I have several friends who are in their early twenties. They used to be my students, and they absolutely love calling me by my first name. They all manage to slip my first name into every Facebook post we exchange. Usually several times. For me, the number one quality in a friend is a great sense of humor. Number two is money.
My young friends keep me somewhat aware of the world outside of motherhood and “The Walking Dead.” Not to be redundant.
One of my young friends has introduced me to a new internet craze called the “trigger warning.” In a nutshell, it’s a way to warn people with anxiety and/or PTSD that something in a post may trigger or set off those feelings and the person can choose not to read on.
For me, though, a trigger warning is in itself a trigger. “Warning, this story contains graphic details of child suffering and/or murder.” Well, GREAT. Now I have to read it. Now I am compelled. Whereas before, I might have passed over that particular headline, presently I am driven by forces beyond my control to read every word of this horrible story. Probably many times.
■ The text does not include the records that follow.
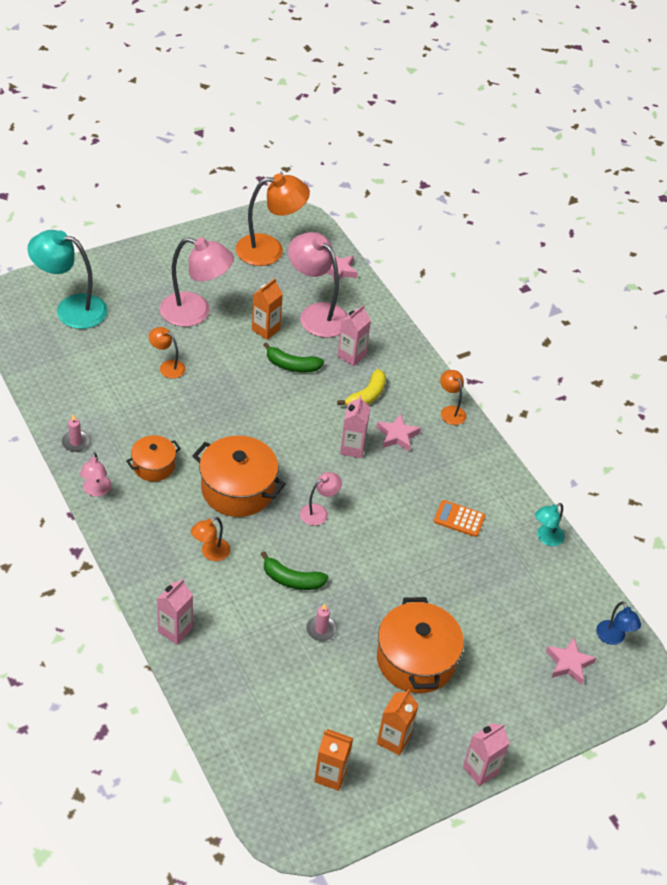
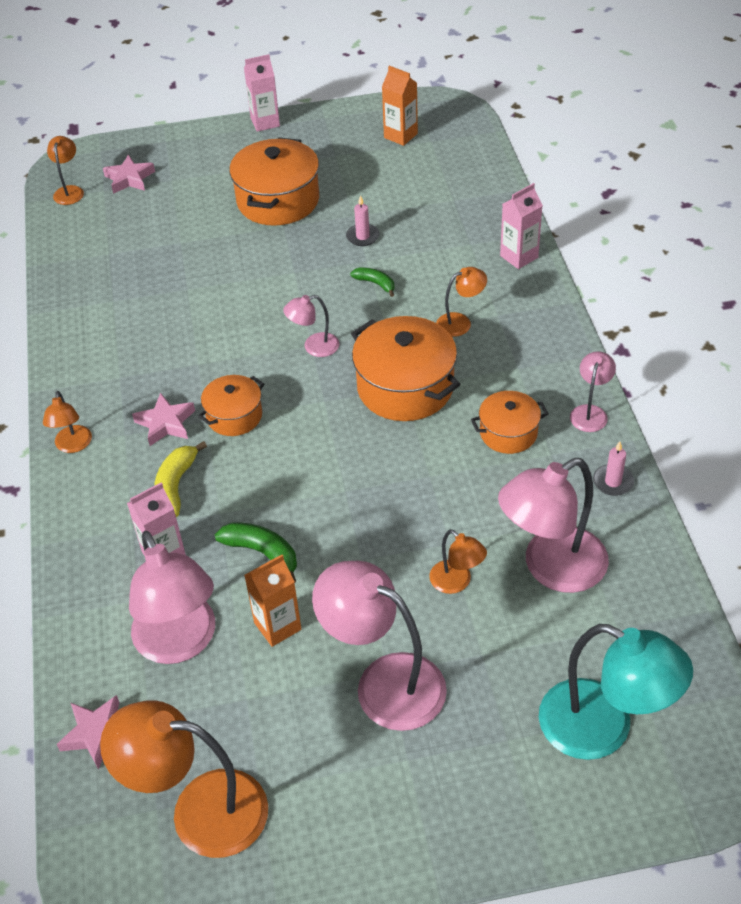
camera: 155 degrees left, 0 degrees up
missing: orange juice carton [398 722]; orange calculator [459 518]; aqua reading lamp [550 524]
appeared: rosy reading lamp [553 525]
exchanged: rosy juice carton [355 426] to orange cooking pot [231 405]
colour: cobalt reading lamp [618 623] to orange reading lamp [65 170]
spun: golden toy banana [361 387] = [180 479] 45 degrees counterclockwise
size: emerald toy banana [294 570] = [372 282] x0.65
I’m fortunate I don’t suffer from anxiety the way some people do. Unfortunately, I don’t have the kind LeAnn Rimes described to Giuliana Rancid (typo, but it works for me) on her E! special “LeAnn Rimes, I am the victim here”(subtitle mine). I wish I could catch the kind of anxiety that makes you unable to absorb the fat in your ice cream. Not the kind that makes your eyes bug out, which Giuliana clearly has.
I have the intrusive thoughts kind of anxiety. I would describe it, but it’s too painful. I have no shortage of examples of the terrible thoughts that pop into my head in relation to my children’s health and safety. Suffice it to say, they’re awful. My antidepressant isn’t as effective as it was in the early months, and I’m under more stress now that I’m working.
Not today, though. After a full week of nursing first one and then the other child through a terrible flu, I myself have succumbed.
Sure, I’m troubled by the likelihood that my students will learn nothing today and the reality that I’m burning through my sub days for the whole year before first semester even ends. Shit happens. It’s high school English. It isn’t cancer surgery.
If trigger warnings leave the internet and become a thing, I would expect to see one before the commercial for “Les Miserables.” Trigger warning: you are about to hear a song sung by a woman who has to prostitute herself to feed and clothe her three year-old who is being physically and mentally abused by her caretakers. The song will get stuck in your head for days and bore into your soul as you imagine your own children being beaten and starved and you powerless to help them, your only choices being to sell your hair and your body. And now, for your consideration…
I dreamed a dream in days gone by/when smirks were wry/and fucks worth giving…
I want the quick fix. I want the pill that makes it all go away. The fact that I have to learn to tolerate the uncomfortable feelings of anxiety and fear doesn’t sit well with me. I am, like most people, accustomed to an instant solution. So much so, it’s more of an entitlement than an expectation. Like Taylor Greer in “The Bean Trees,” I have to live through the paralysis of awakening. We, none of us, can protect our children from the world. It is something every one of us will eventually fail to do. We give them the protective magic bubble of childhood to the best of our power.
And just like magic comes at a cost, so does Xanax.